子供の時にフードコートで食べる何故かヤケにワクワクしたよね。出て来るの早いし、種類も豊富だし、親の財布にも優しいから気を使わなくてもいいし。そんな感覚の邦画コメディドラマ。
大手のファストフードもフードコートで食べると何だかさっぱりした味な気がしない? 豪華絢爛の出演陣の後味を残さない登場の仕方だから、観客にとって、お手軽に、お気軽に、それでいて思い出に残る一作になると思う。

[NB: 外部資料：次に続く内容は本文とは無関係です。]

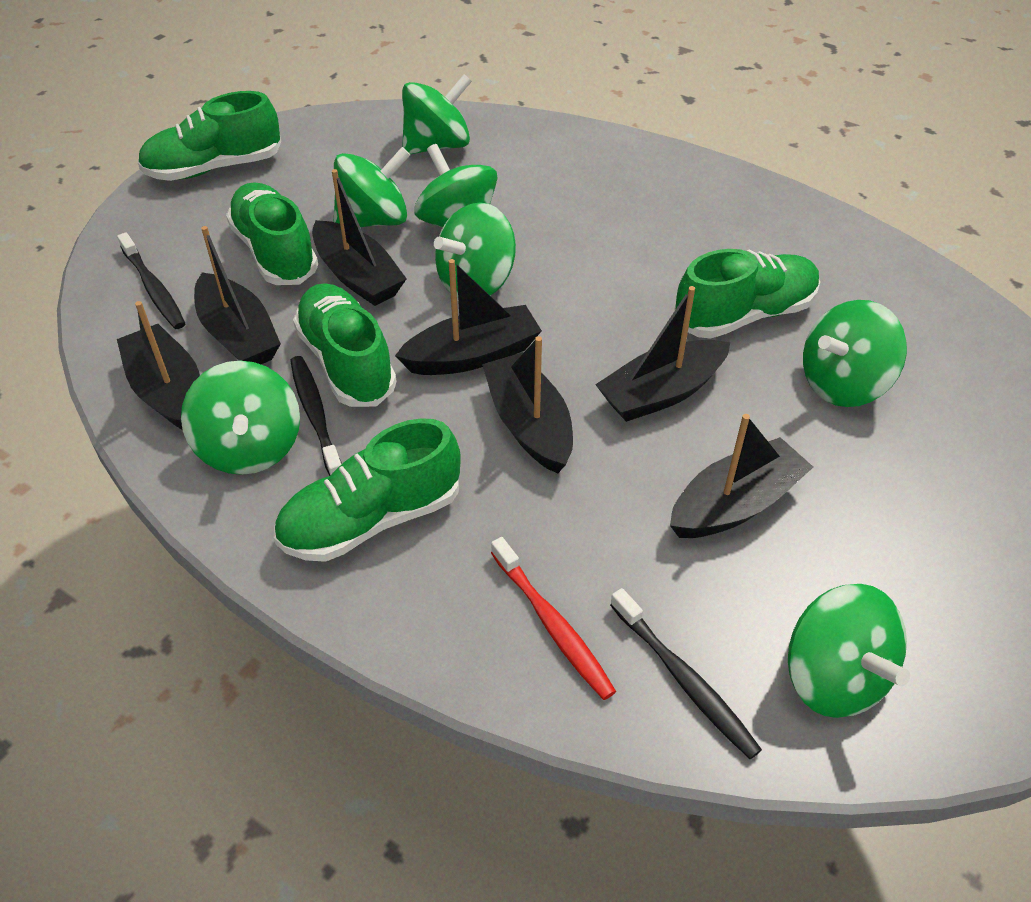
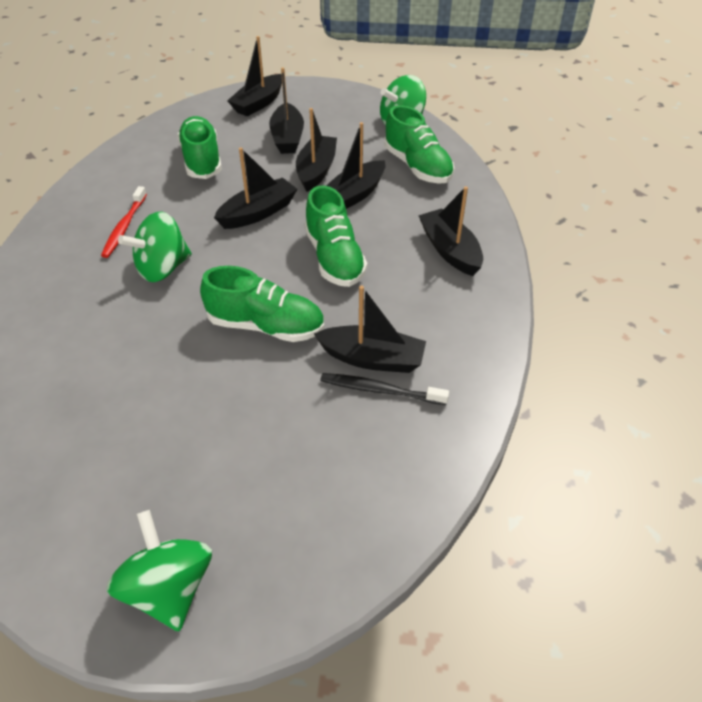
black toothbrush: 3 -> 1
green shoe: 5 -> 4
green spinning top: 7 -> 3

ガキの頃にスーパーのフードコートで食べた塩ラーメン旨かったなぁ。おばちゃんたまに間違えて、醤油用のタレ入れてたけどさ。
■ダブル主演二人の仁義なきカワイイの戦い
ポイント:250/333|評価:GOOD
父に聞いたところによると、その昔ビューティペアなる女子プロレスのタッグがあったのだそうで、邦画におけるビューティペアと言えば、本作の深キョンと土屋アンナもその候補の一組に挙がるのではないでしょうか?

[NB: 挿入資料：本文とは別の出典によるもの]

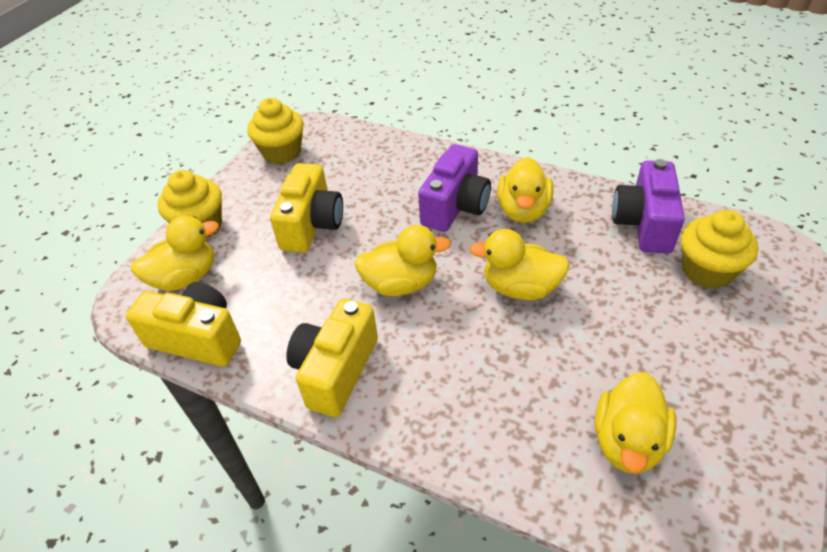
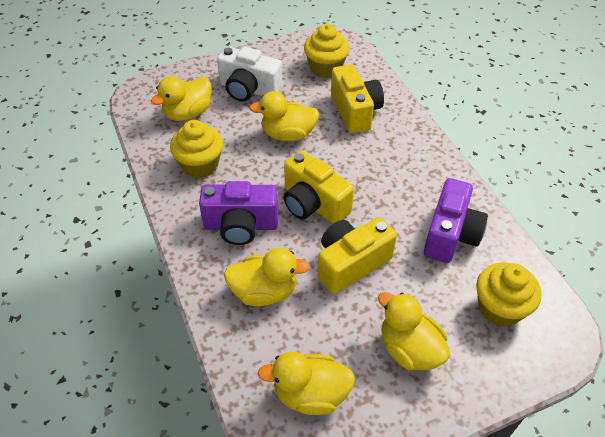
white camera: 0 -> 1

映像が可愛く美しい上に、主演も同じく可愛く美しいってのは反則です。映像のおかげで主演二人がそう見えるのか、それともその逆なのかは定かではありませんが、そんなのどうだって良いですよね。
どんな御託を並べたってカワイイは正義。いいえ、カワイイは仁義です。男女問わずに楽しめる作品ではありますが、女性には特にオススメです。ドロドロした女の友情ばかりが描かれがちな邦画の世界ではかなり画期的な作品。こういうことだってあるんです。

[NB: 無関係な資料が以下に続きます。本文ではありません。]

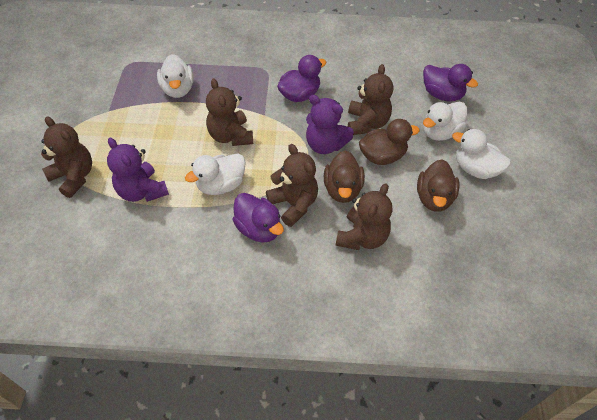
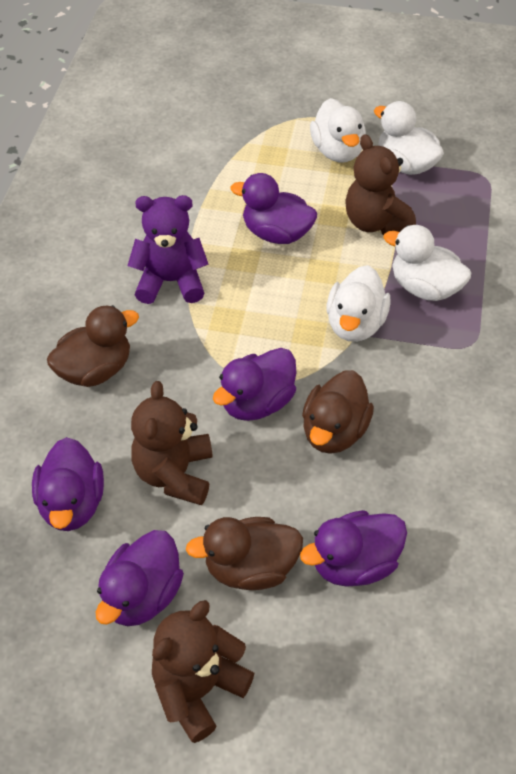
brown teddy bear: 5 -> 3
purple duck: 3 -> 5
purple teddy bear: 2 -> 1

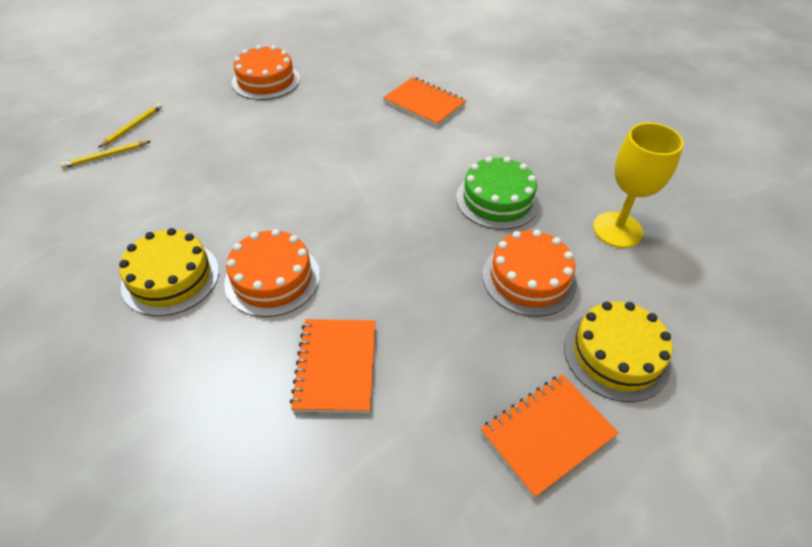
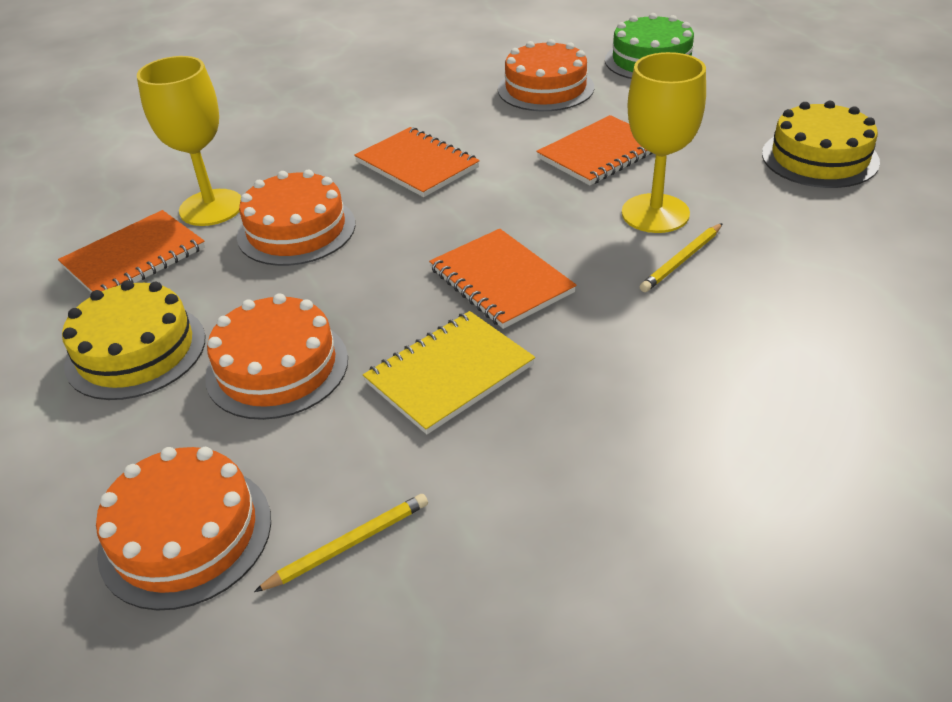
orange cake: 3 -> 4
orange notebook: 3 -> 4
yellow goblet: 1 -> 2
yellow notebook: 0 -> 1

……うん、きっとあるよね。あるって信じてるアタイは。
■リズム良し、テンポ良し、映像良し、イオン良し
ポイント:281/333|評価:GOOD
テンポの良さもさることながら、独特のリズムに乗せた映像展開がお見事。唯一の難点はDVDジャケットか何かの第一印象で内容を決めてかかって見てしまうと、どうせ下らないチグハグ少女コンビの話だろ?って否定から入る頭でっかちな観賞になってしまうことぐらい。
タイトルだけ見ると純文学作品の香りはするんですけどね。これ、公開当時下妻の方々はどう思ったんだろ?自分だったら地元をこんなに面白く描いてくれたら嬉しいですな。本作でも語られているプチ田舎民にとってイオンのありがたさは言わずもがなですが、そのあたりの「あるある」も含めてご堪能頂けるかと思います。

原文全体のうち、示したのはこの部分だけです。